Setelah duduk di samping Ira, pria itu hanya menoleh sekilas ke arah Ira. Kemudian ia asik membaca buku.

Saat pesawatnya tengah mengudara kembali, tiba-tiba kepala Ira bersandar di bahu pria tersebut. Sehingga pria yang sedang asik membaca buku itu menoleh ke arahnya.

Ia ingin membangunkan Ira. Namun tidak enak hati.
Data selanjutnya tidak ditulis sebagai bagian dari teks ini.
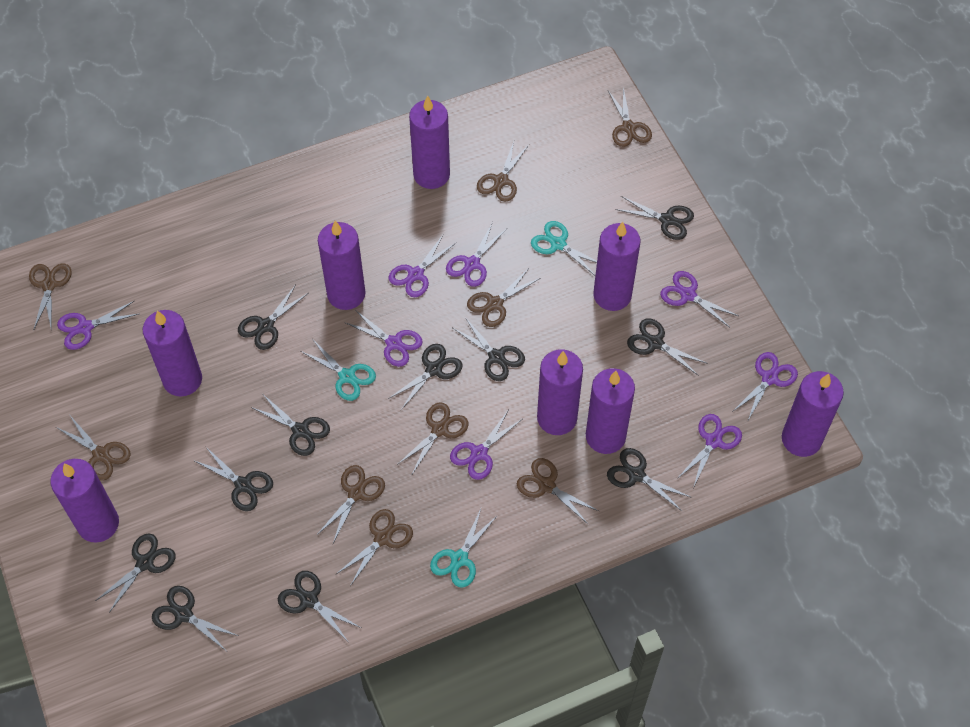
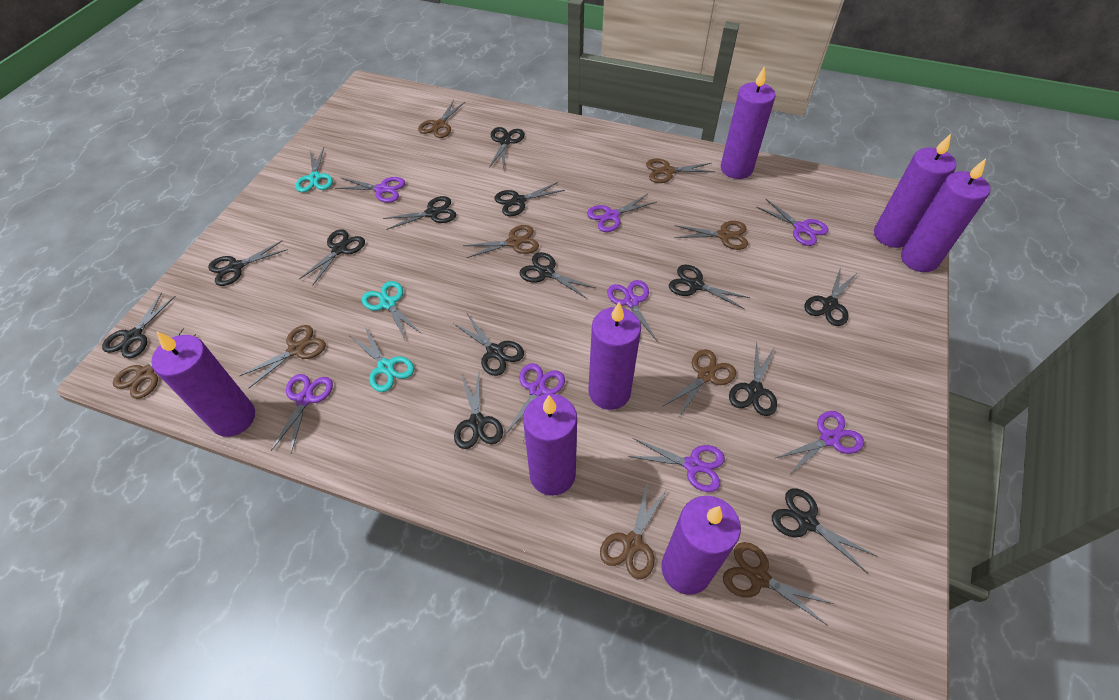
black scissors: 11 -> 13
purple candle: 8 -> 7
Akhirnya ia membiarkan Ira tetap terlelap dalam posisi seperti itu selama satu jam lebih.

Beberapa jam kemudian, Ira yang posisinya telah berubah itu terbangun. Sehingga ia tidak sadar bahwa tadi sempat meminjam bahu pria yang duduk di sebelahnya itu.

“Permisi!” ucap Ira pada pria itu. Ia ingin pergi ke toilet. Sehingga harus melewati pria tersebut.

“Silakan!” jawab pria itu. Ia pun bersikap seolah tidak terjadi sesuatu. Sebab, rasanya sangat aneh jika dirinya tiba-tiba mengatakan apa yang Ira lakukan saat tidur tadi.

Ira ke toilet untuk buang air kecil dan mencuci wajah. Sebab sebentar lagi mereka akan mendarat.

Saat sedang berada di toilet, Ira senyum sendiri. Ia tiba-tiba teringat momen bersama Bian.

“Duh! Belum apa-apa udah kangen aja,” gumam Ira.

Tak lama kemudian ia pun kembali ke kursinya. “Ya ampun, ternyata udah jam segini. Lama juga aku tidur,” gumam Ira.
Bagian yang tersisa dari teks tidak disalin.